冒頭、ジョン・フルシアンテがギターをファンキーに刻みはじめ、そこに
フリーが雄弁なベースのフレイズを絡める。おおカッコいいと、すぐに興奮
。そこにドラムのチャド・スミスが加わり、でだし1曲目はジャム・バンド
状態の流動的なインスト。いけてるじゃん。2曲目以降、フロント・マンの
アンソニー・キーディスが加わる。アンコール部(その冒頭、フリーはトラ
ンペット演奏をたっぷり披露したりも)でも歌のキーディスはいつのまにか
下がり、3人の丁々発止で終わった。本編でも、けっこうジャムぽいと思わ
せる断片はあったな。

 3月に予定されていたものが延期になった公演、東京ドーム(その場内広
告ペイントの実に田舎臭いこと)。企業冠はついいていない。当然ここは野
球や大雑把なイヴェントのためのスペースであって、音楽を披露するには音
響の部分などで非常に不向き。メッセとかもそうだが、できるならここでは
音楽コンサートを見たくない。ましてや、ぼくは付和雷同を避けたいと思う
タイプの人間であり、今のレッド・ホット・チリ・ペッパーズにも積極的な
気持ちを持つことができない。最新作の2枚組には曲作りに息苦しさを覚え
(自然発生的ではなく、技巧的に作っているように感じてしまう)、好きじ
ゃない。なのに、やはりドキドキしちゃうのは、破格なもの、過剰なイヴェン
トに対して、心地よさを感じるからなのだろうか。

 そんなぼくがドームのようなアリーナ会場の音楽公演に望むのは、技術と
アイデアの粋をとことん凝らしての、仕掛けたっぷりの大エンターテインメ
ント・ショウであること。が、そういう部分において、レッド・ホット・チ
リ・ペッパーズのコンサートはとてもフツー。芸がない。
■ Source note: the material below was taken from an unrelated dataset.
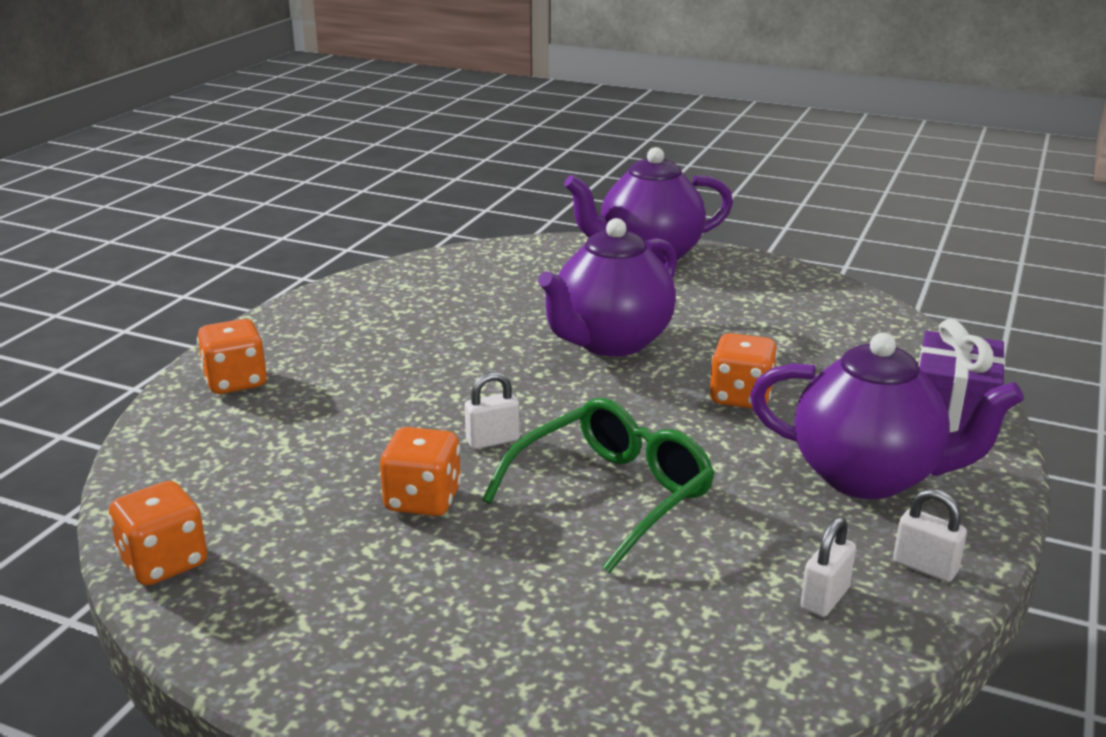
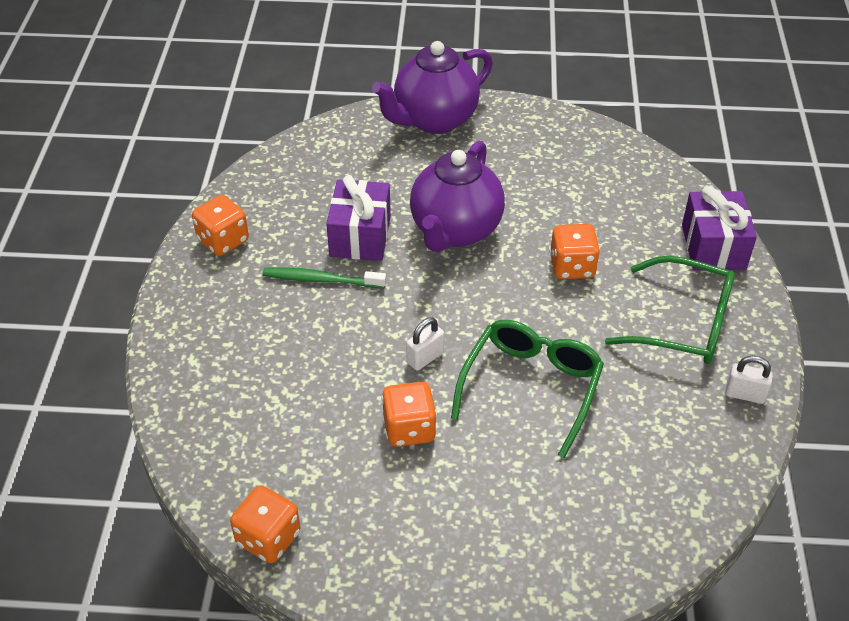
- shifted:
ステージ後方にヴ
ィジョンが置かれいろいろと用いられるがそれは常識的なものであるし、ス
テージ美術にもお金はかけてないし、通常のこの手のアリーナ公演より、レ
ッド・ホット・チリ・ペッパーズのそれの上がりは相当大きいと見た。
 
 だが、ぼくはずっとニッコリしながら聞けた。たとえば、<ライヴ三昧>
が始まってからは、ジョージ・クリントンが最後に飛び入りした2002年7月
28日フジ・ロックと2002年11月2日幕張メッセ公演をぼくは見ているわけ
が、どー考えてもそのときより彼らは力を持ち、感情移入を誘った(クリン
トン乱入時は別。あの瞬間は興奮した!)。実は先の二つの公演は彼らが諦
観ロック期間に入ってからのもので、アンコールの「ギヴ・イット・アウェ
イ」以外はほぼリズムがはねない黄昏曲を取り上げていたわけだが、今回は
けっこうハネ曲を採用していたという事実はぼくの好印象につながる最大要
因となっているのだろう。それだと、キーディスの喉の弱さも表に出にくく
なるし、メロディアス曲の味わい深さも再認識できるし、やっぱアップな曲
あってのレッド・ホット・チリ・ペッパーズではないか。とはいえ、一般的
な観客の反応はビート曲より静か目の曲に対する反応のほうが大きいわけで
、多くの人の感想はまた異なるのかも知れない。また、今回の曲目は昨年
のフジ・ロック出演時のときと同じものだそうで、それに触れていたらぼく
もまた別の感想を持つかもしれない。

 ただ、それほど仕掛けにこらず、彼らがきっちり4人で事をまっとうした
のはまぎれもない事実なのだ。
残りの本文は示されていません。